The protocol itself was formulated in a bid to invite the five nuclear powers -- China, Russia, France, the United Kingdom, and the United States -- to join the efforts to realize Southeast Asia as a region free of nuclear weapons.
Nevertheless, the minister affirmed that the ASEAN should keep forging ahead to achieve the goal, as she views the threat is becoming more imminent.
"We must come as a united front before the nuclear weapon states. (It is) only then we can forge a clearer path toward a region free of nuclear weapons," she stressed.
In 1995, all members of ASEAN signed the SEANWFZ Treaty, also known as the Treaty of Bangkok.

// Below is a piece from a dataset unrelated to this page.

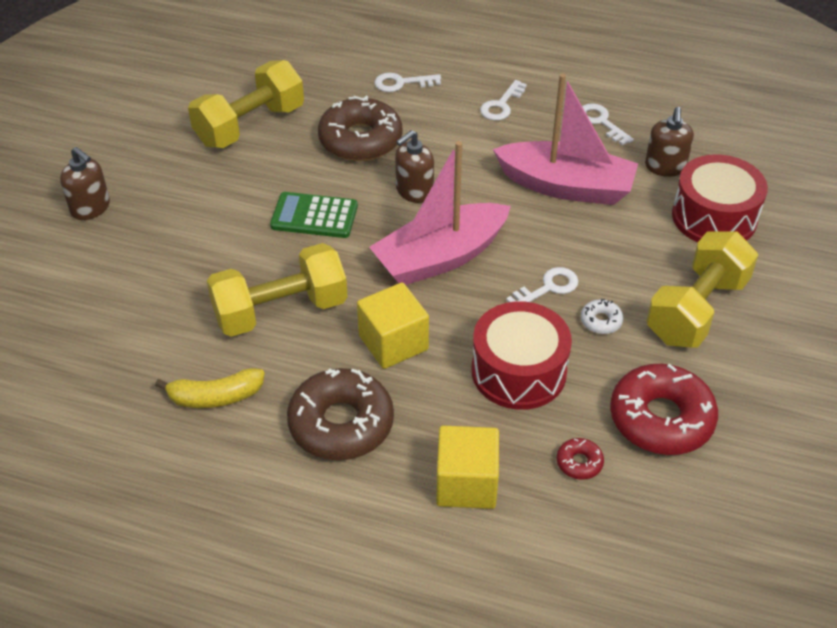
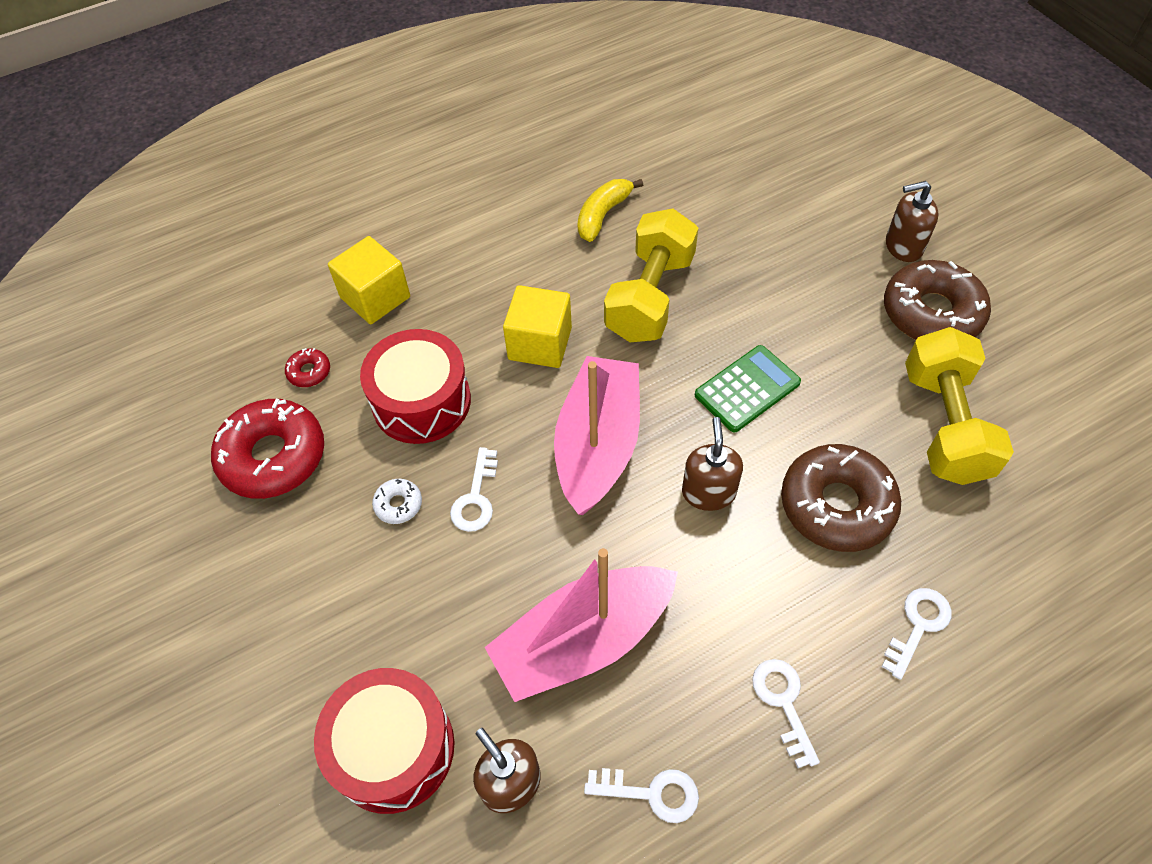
camera: 135 degrees right, 10 degrees up
(341, 423) = (502, 265): brown donut -> brown donut (931, 313)
(696, 309) = (321, 595): yellow dumbbell -> none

The treaty obligates its signatory states not to "develop, manufacture or otherwise acquire, possess or have control over nuclear weapons, station or transport nuclear weapons, or test or use nuclear weapons."
Several nuclear weapon states have expressed objections to various points found in the treaty's protocol. Meanwhile, China has expressed its readiness to sign the protocol despite no concrete actions seen so far.
At the 2022 ASEAN Summit, it was agreed that the nuclear powers could partly sign the treaty. This agreement is considered as a crucial foundation for resuming negotiations that have been halted for over a decade.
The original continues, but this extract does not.